TFSA vs. RRSP: How should you save for retirement?

A young black couple sitting a table with a laptop reviewing their financial plan.

If you’re in your 30s, 40s, or even early 50s, now is the time to jump start your retirement savings.   With a significant time horizon until retirement, you can let the power of compounding go to work for you.

Taxes are another thing you want working for you, not against you, because they can take a big bite out of your investment earnings. So when saving for retirement, take advantage of registered investment accounts and their special tax features to help you save more, faster.

The two types of registered accounts you can use to save for retirement are the Registered Retirement Savings Plan (RRSP) and the Tax Free Savings Account (TFSA).

How does an RRSP work?

An RRSP is specifically designed with retirement as the end goal. One of the most popular features is that contributions made to the plan are tax-deductible (in the year made or a subsequent year) and thus are effectively made with pre-tax dollars. Your savings grow tax-free for as long as your money stays in the plan. However, withdrawals from the plan are taxable and the plan must be collapsed at the end of the year you turn 71. (Speaking of age, there is no minimum age to open an RRSP.)

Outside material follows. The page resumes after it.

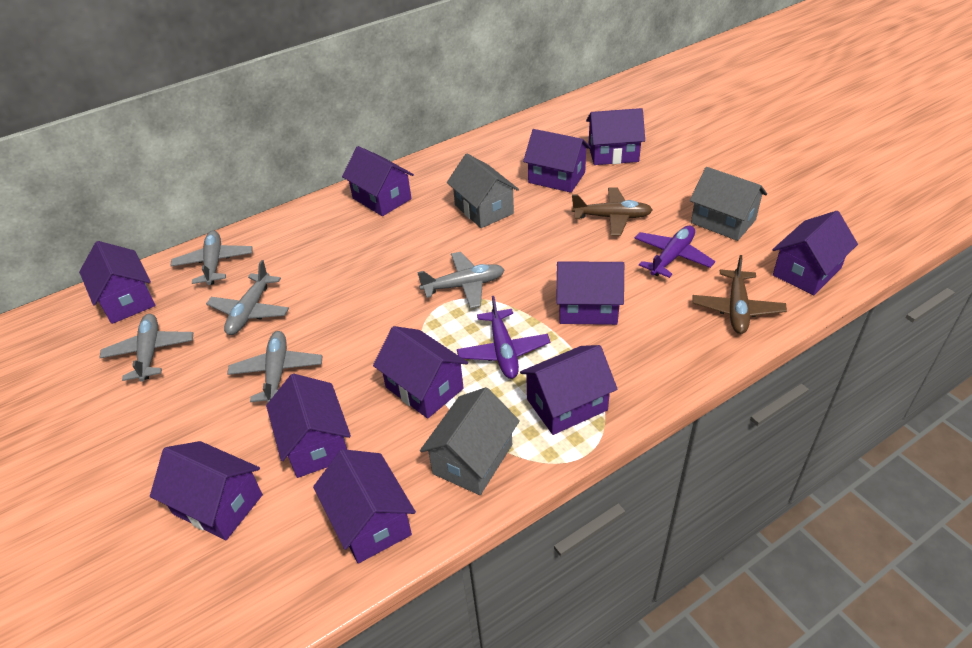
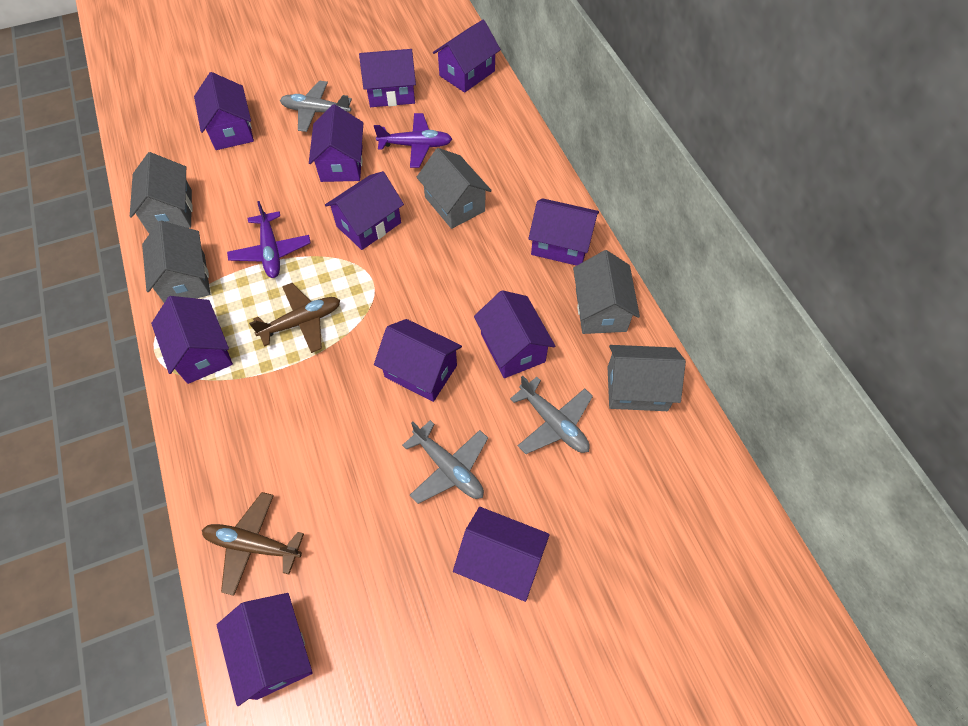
grey house: 3 -> 5
grey plane: 5 -> 3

You must have “earned income” in order to contribute, which is income from active sources like a business or employment. There is an annual contribution limit, but it’s cumulative, so if you don’t contribute this year, you can always catch up next year.

Finally, an RRSP can hold many different types of investments from stocks to bonds, GICs to exchange-traded funds.

How does a TFSA work?

A TFSA can be used to save for any goal including retirement. One of the biggest differences compared to an RRSP is that contributions are not tax deductible. But when you take money out, it’s not taxable and you can re-contribute in the following year, in addition to the annual maximum. Just like the RRSP, your savings grow tax-free for as long as your money stays in the plan.

You have to be 18 years old to open a TFSA but there is no age limit for making contributions. There is an annual contribution limit, which is currently $5,500 per year (indexed for inflation.) Contribution room is cumulative, so if you’re opening a TFSA for the first time in 2017, you can contribute up to $52,000. Like an RRSP, a TFSA can hold a wide range of investments. 

How do I know which one(s) to use?

You can use either an RRSP, a TFSA or both, as well as non-registered investment accounts. The latter have no special tax status, so you probably want to max out your RRSP and TFSA first.

As mentioned above, the timing of taxes is the biggest difference between an RRSP and a TFSA. If you think your marginal tax rate in retirement will be lower than it is today, an RRSP is a good choice because taxes are deferred until the money is withdrawn and you get a tax deduction today. On the other hand, if you think your marginal tax rate in retirement will be higher than it is today, a TFSA may be the better choice because withdrawals are not taxable. It’s probably best to consult with an expert who’s familiar with your specific financial situation .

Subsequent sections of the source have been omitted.